# You Tube Videos - Civil PE Review



## civilized_naah (Apr 30, 2013)

I have started to upload some PE Civil related videos to YouTube. The username is BestOnYewTube. There's only a few there now. Will keep uploading them as they get prepped.


----------



## palvarez83 (May 13, 2013)

Thank you for that. I think this will help me for the enviormental portion (which is not what I do). What other topics besides water resources do you plan to upload?


----------



## civilized_naah (May 23, 2013)

Unfortunately, I received a request from NCEES today to take those videos off (and I have done so) since they view them as copyright violation. I was under the impression that I could post the videos because of the 'value-added' aspect, but I could be wrong. I certainly don't consider myself an expert on nuances of copyright law.
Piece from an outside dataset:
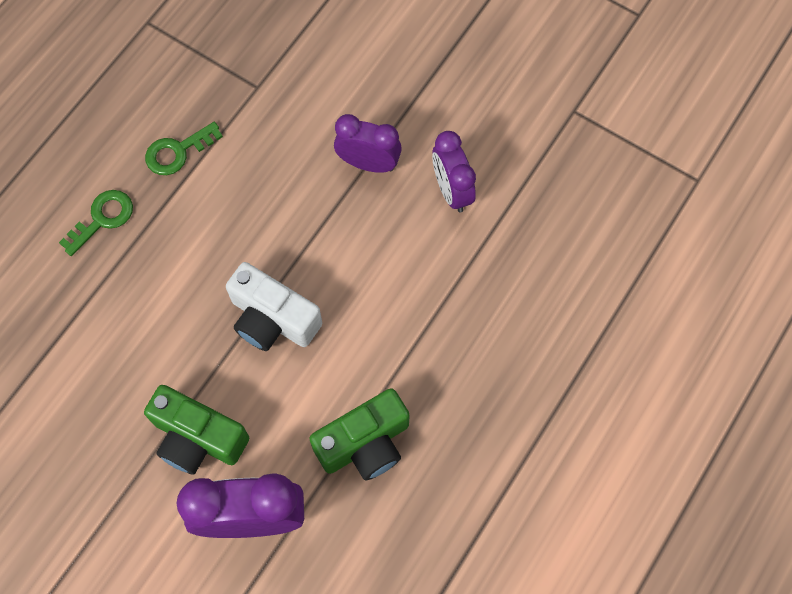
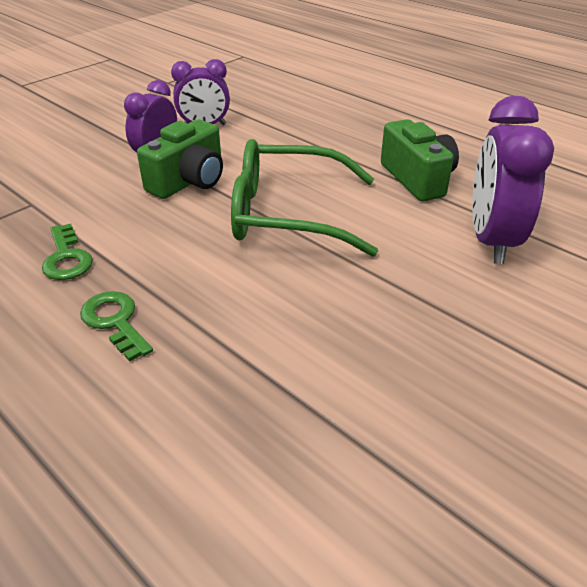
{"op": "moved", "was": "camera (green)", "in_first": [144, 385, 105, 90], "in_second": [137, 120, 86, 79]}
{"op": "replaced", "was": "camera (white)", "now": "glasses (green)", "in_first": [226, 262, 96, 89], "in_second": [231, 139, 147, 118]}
In retrospect, I should have asked them before posting them.


----------



## ptatohed (May 23, 2013)

civilized_naah said:


> Unfortunately, I received a request from NCEES today to take those videos off (and I have done so) since they view them as copyright violation. I was under the impression that I could post the videos because of the 'value-added' aspect, but I could be wrong. I certainly don't consider myself an expert on nuances of copyright law.
> 
> In retrospect, I should have asked them before posting them.




c_n, but you could still create videos, right? Just don't use NCEES problems in your examples?


----------



## civilized_naah (May 23, 2013)

Correct! And I will continue to post those - using problems I created myself


----------



## ptatohed (May 23, 2013)

Very cool, thanks.


----------